Now. We're not experts in the art of timing a man running, but nevertheless: We call bullshit. We cannot imagine a single timing mechanism so finely calibrated that it can so obviously distinguish one-hundreth of a second to the point that a world record can be taken away. We are willing to grant — we suppose — that such a timer exists and is used in international competition. (Again: We guess.) But how, exactly, was it determined that not only was that clock off — by one-hundreth of a second no less — but another clock, which happened to be in the vicinity, was more accurate? Is this how it works? Really?
If we were Gatlin or his agent, we'd be screaming bloody hell. But apparently, they're taking it well.
"This is just more incentive for Justin to go out and break the world record again officially," his agent Renaldo Nehemiah told Reuters from his home in Reston, Virginia. "He is in excellent shape for this time of the year. That bodes well for him."

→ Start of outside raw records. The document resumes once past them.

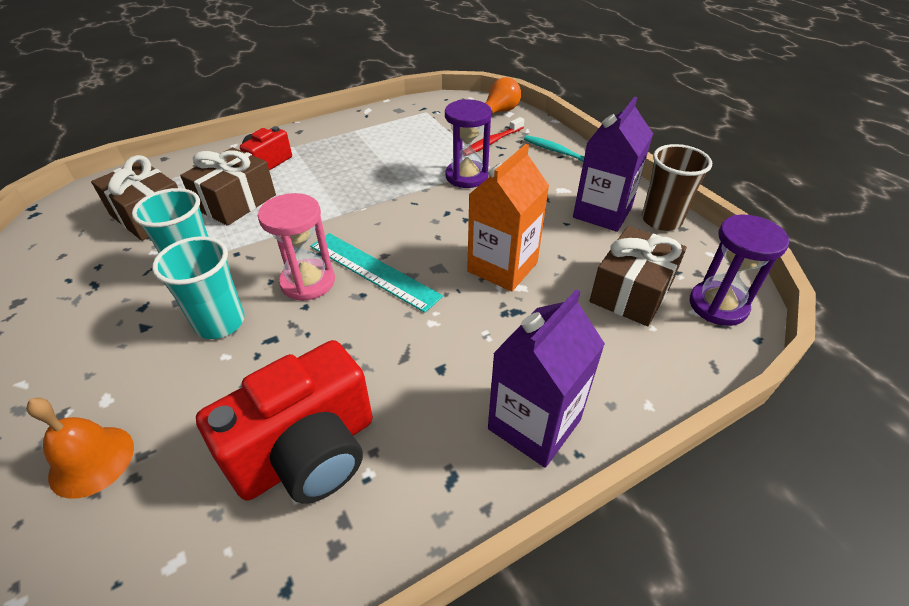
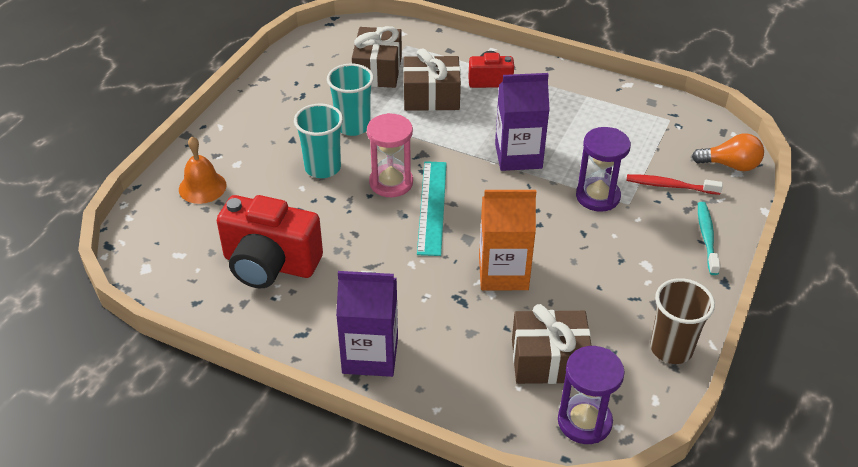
camera: 55 degrees right, 0 degrees up
(602, 212) = (639, 304): purple carton -> purple carton (518, 156)

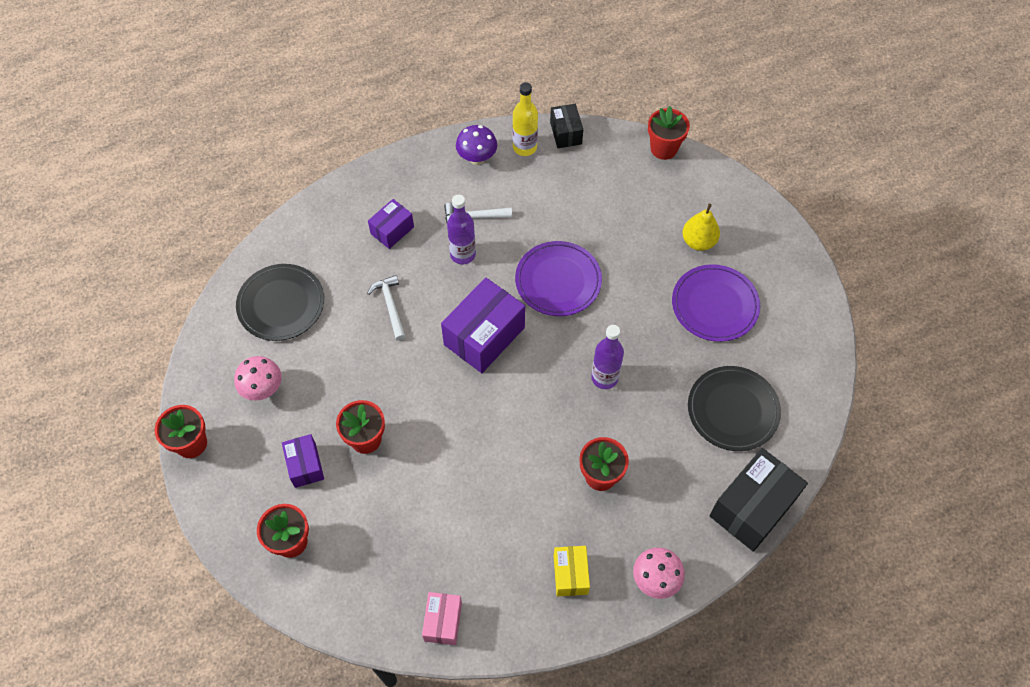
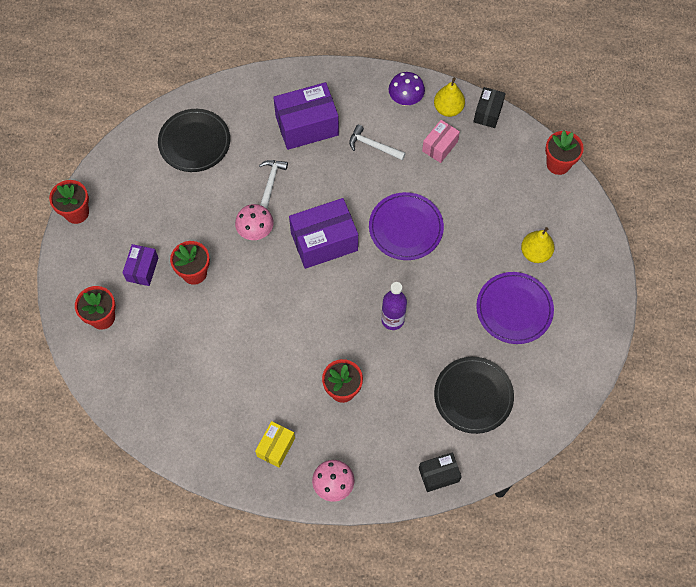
camera: 30 degrees right, 5 degrees up
(263, 389) = (146, 199): pink mushroom -> pink mushroom (255, 231)
(392, 230) = (307, 126): purple box -> purple box, size x1.79
(443, 621) = (169, 429): pink box -> pink box (439, 146)
(463, 254) = (347, 171): purple bottle -> none
(524, 147) = (448, 109): yellow bottle -> yellow pear
(752, 507) = (438, 475): black box -> black box, size x0.56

(By the way, that's the same Renaldo Nehemiah who played for the 49ers.)
That quote makes us even more suspicious. That's your first reaction? No appeal? No gnashing of teeth and rending of garments?
The official explanation? "Based on his time recorded after winning the race, Gatlin ran 9.766 seconds, which was then announced as a world record 9.76, the statement read. According to IAAF rules, this should have been rounded up to 9.77." So this was a rounding error? That's it? Any fourth grader knows to round up; when a world's record is at stake, one would think it would be noticed. Sorry: We think something's fishy with a BALCO stink.